Drones aren’t just for cool golf course photos. More superintendents are using them for course management purposes.

GCSAAGreenSightDrone.jpg
GreenSight Drone.

One example is the GreenSight Drone, which flies autonomously and cover up to 150 acres in 30 minutes. It contains three cameras: high resolution, NDVI, and thermal. The drone, now in use at more than 200 courses, usually flies 400 feet above a course while downloading images to the Turf Cloud platform for review via phone, desktop, or even live out on the course via a tablet screen. It can highlight heat and moisture stress points popping up across a course.

“It’s a different way of managing the golf course,” says Jason VanBuskirk, vice president of sales and marketing, and a former superintendent at Stow Acres Country Club in Massachusetts. “When you do this daily, because turf is changing by the hour, you can start to better understand how to treat the course accordingly.”

A three-month drone lease with data subscription service costs $2,000 per month, plus $500 for drone shipment.

GCSAACeoraAutoMower.jpg
Husqvarna Ceora.

The Swedish company Husqvarna was founded in the 17th century, but it created the autonomous mower less than two decades ago. Its latest model in that category is Ceora, currently in use at more than 30 of the top 100 courses in the U.S.
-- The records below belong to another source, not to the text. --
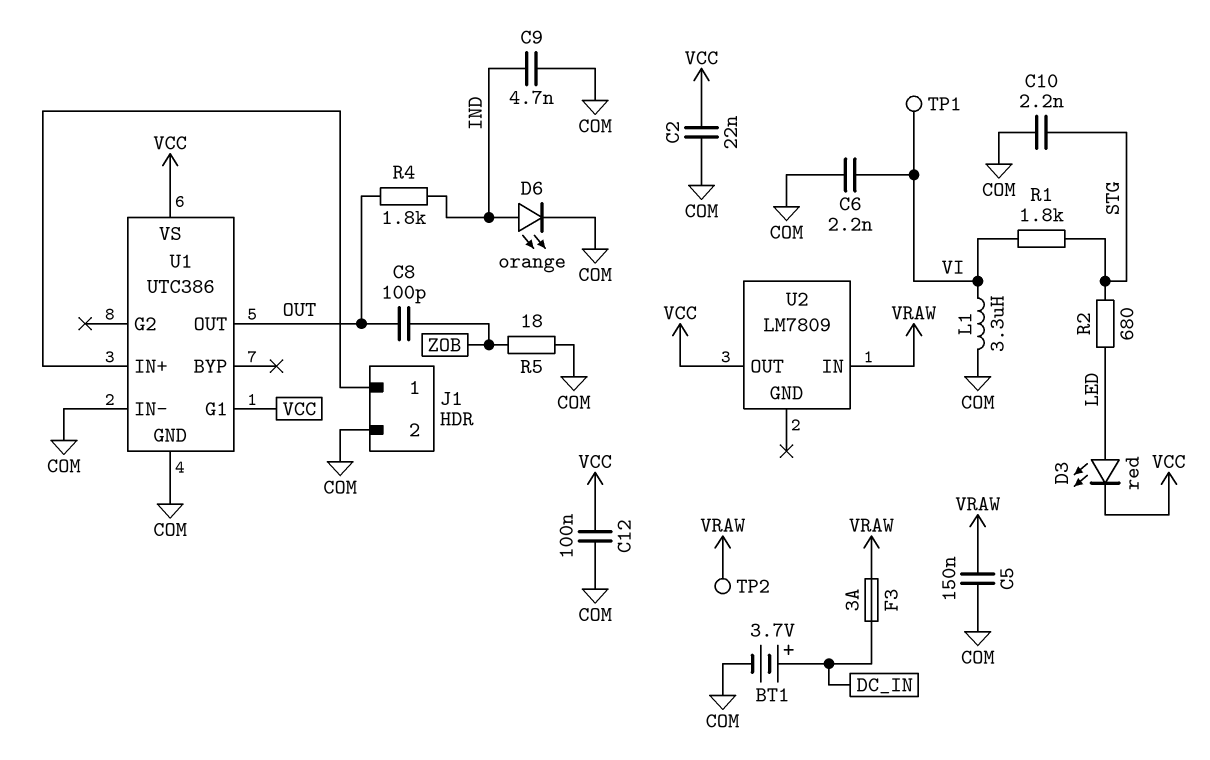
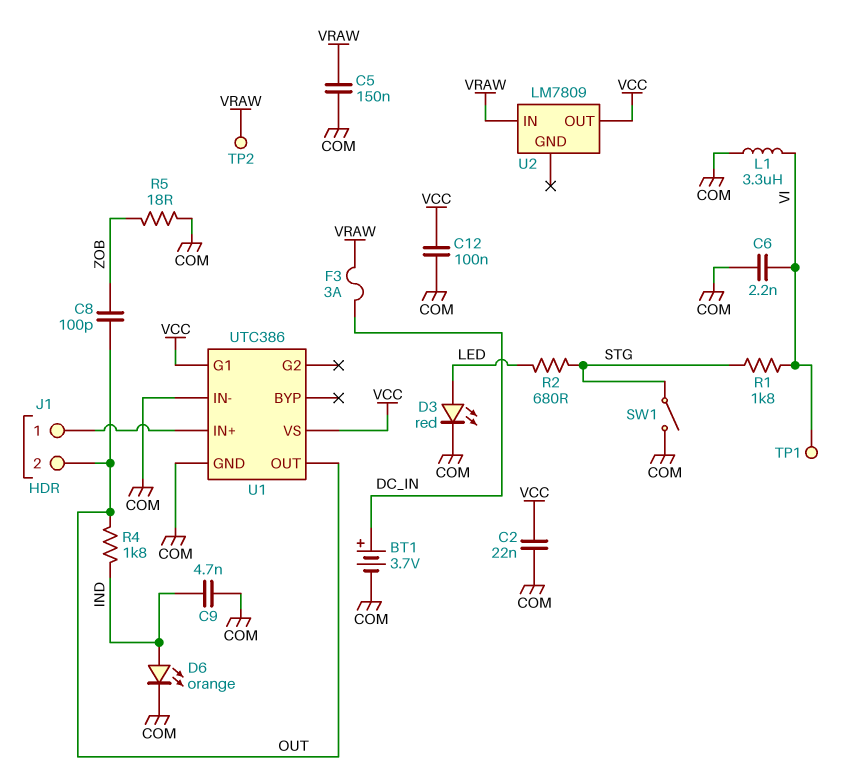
C10: 2.2nF (COM, STG) -> none
D3: LED red (A LED, K VCC) -> LED red (A LED, K COM)
J1 pin 2: COM -> OUT
SW1: none -> switch (COM, STG)

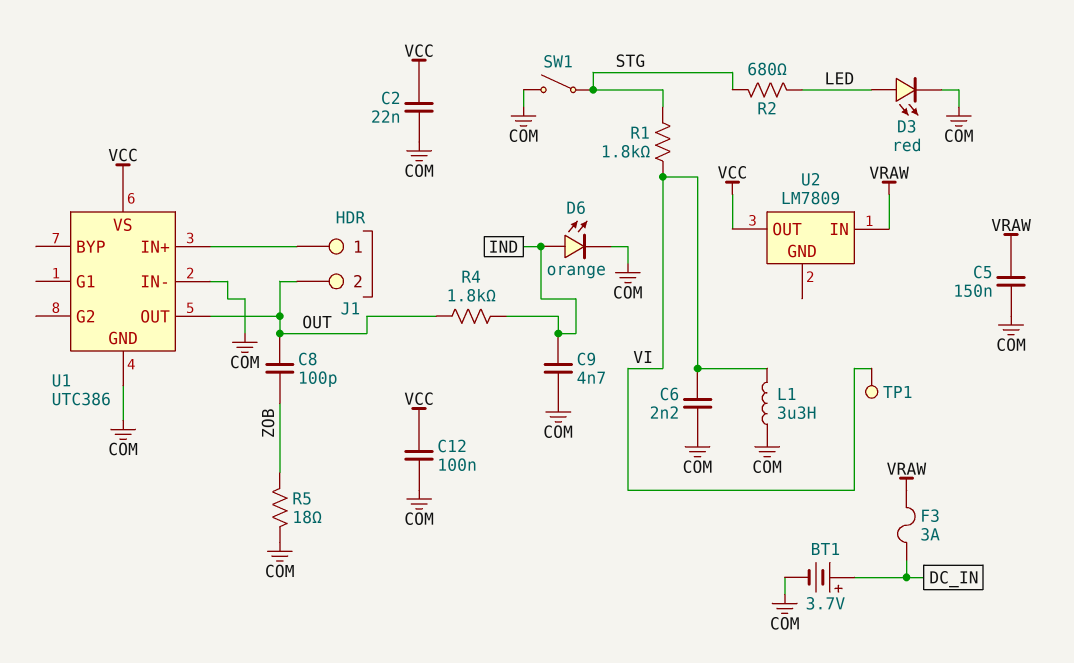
TP2: test point (VRAW) -> none
U1 pin G1: VCC -> none

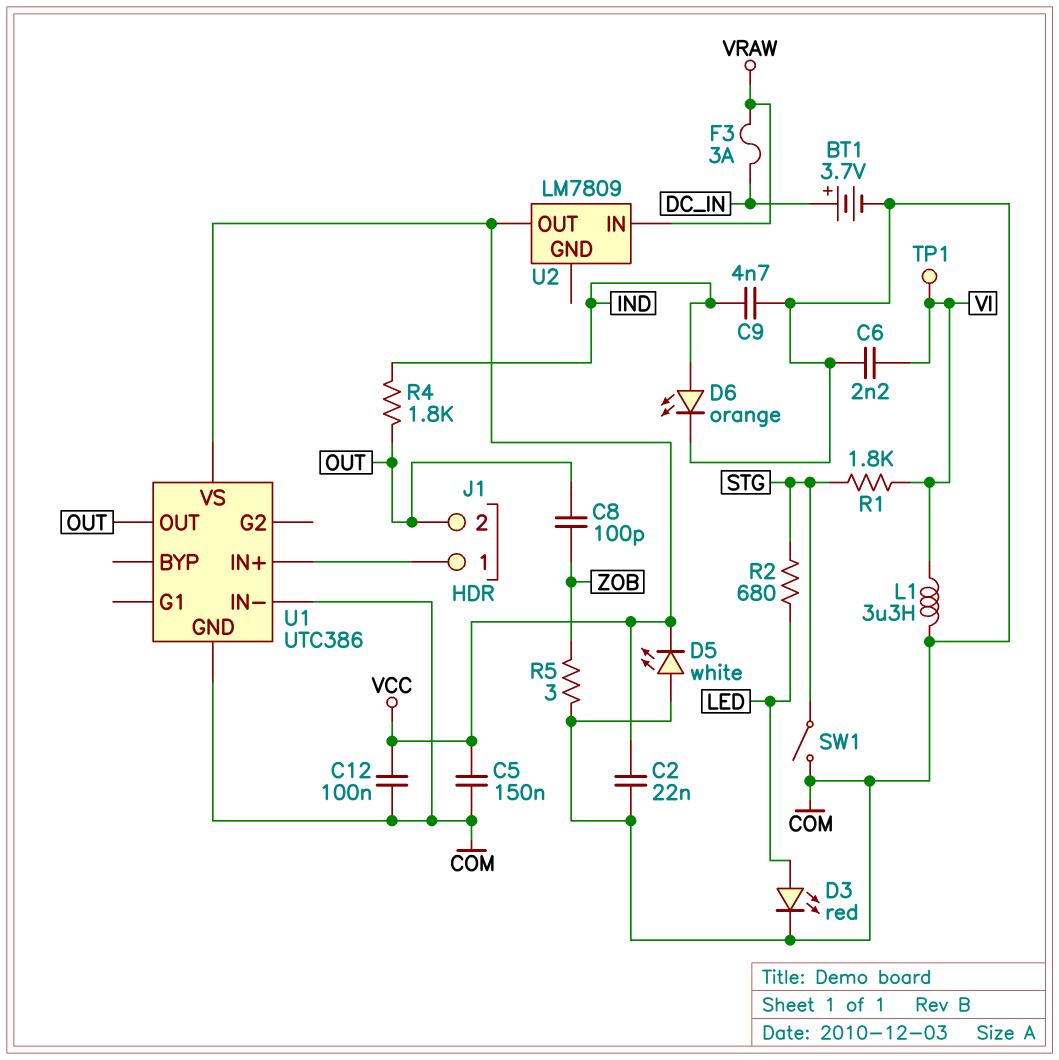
C5: 150nF (COM, VRAW) -> 150nF (COM, VCC)
D5: none -> LED white (A COM, K VCC)
R5: 18 (COM, ZOB) -> 3 (COM, ZOB)

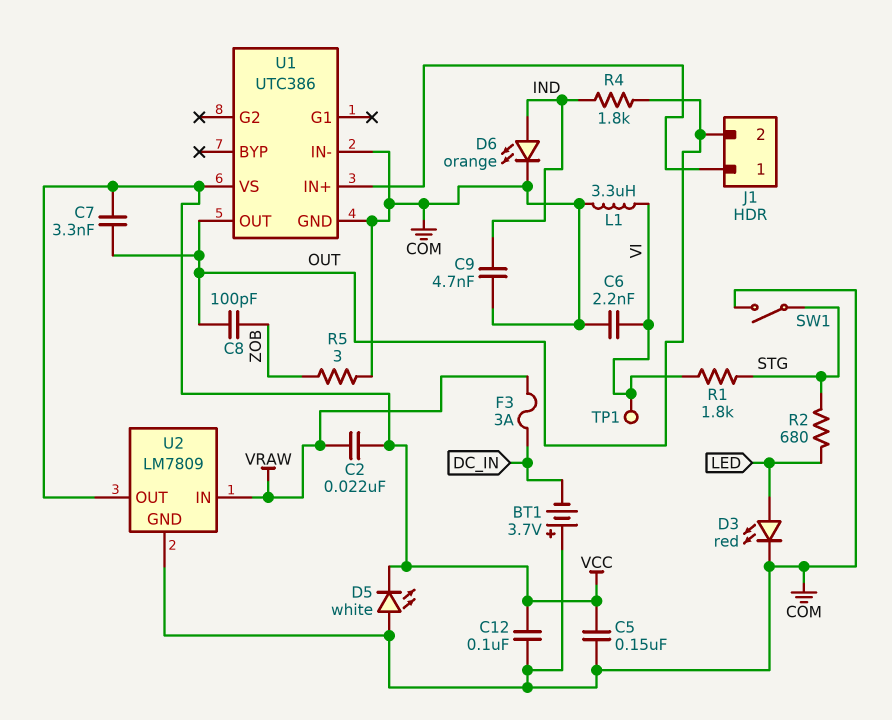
BT1: 3.7V (plus DC_IN, minus COM) -> 3.7V (plus COM, minus DC_IN)
C2: 22nF (COM, VCC) -> 22nF (VCC, VRAW)
C7: none -> 3.3nF (OUT, VCC)
U2 pin GND: none -> COM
The battery-powered mower, with a range of 1,500 feet, can be used on fairways, rough, approaches, green collars, and short game areas. Superintendents can customize mowing schedules, while ultrasonic sensors recognize objects in the mower’s way.

The Ceora docks and launches itself at charging stations, and a digital platform can be used to manage an entire fleet of these mowers remotely. Most significantly, it uses boundary wire free technology.  The cost of the unit, charging station, and a reference station costs $32,000.

"We don’t look at Ceora as a replacement of labor,” says Jason Connor, director, commercial robotics, Huskqvarna. “The way we like to explain this to a superintendent is if you think about your typical day, there are always things that fall to the bottom of your list of things to do. But mowing can’t stop. This allows them to reallocate their labor and in essence, bring the overall quality of mowing up while also getting to other things they couldn’t previously do.”

GCSAA Conference and Trade Show
A team from Purdue University won the College Turf Bowl, the school's third title since 2021.

ODDS AND ENDS
> A team from Purdue University won the 30th College Turf Bowl, outscoring 63 other teams from 28 different schools. It was the third title in the last four years for a team from Purdue, which finished runner-up last year.

Members of this year’s winning team, which earned a $4,000 donation to the university’s Turfgrass Management and Science program, included Broden Piel, Jacob Winger, Hayden Flick and Eli Ziliak. The team’s advisor was Dr. Cale Bigelow.

The Turf Bowl Exam consists of a multiple choice and sample identification portions. Teams from defending champion Penn State University finished second, fourth, and fifth this year. Third place honors this year went to a team from the University of Massachusetts-Amherst.

> The GCSAA Foundation, the philanthropic arm of the Golf Course Superintendents Association of America (GCSAA), received a $50,000 grant from The Toro Company Foundation for continued support of the Rounds 4 Research (R4R) in 2024.

The program is designed to address a critical shortage in turfgrass research funding by auctioning donated rounds of golf online. The program allows GCSAA chapters and turfgrass foundations to participate as fundraising partners and direct the proceeds from auctioned rounds to specific projects that will have the most significant impact in their local areas.

Since its launch in 2012, Rounds 4 Research has raised more than $3 million. This year’s auction will be held April 22-28.

> Jeff L. White, superintendent at Indian Hills Country Club in Mission Hills, Kansas, was elected to a one-year term as the 87th president of the Golf Course Superintendents Association of America. White, a 33-year member of the GCSAA, served as vice president of the association in 2023 and has been a member of the association’s board of directors since 2018.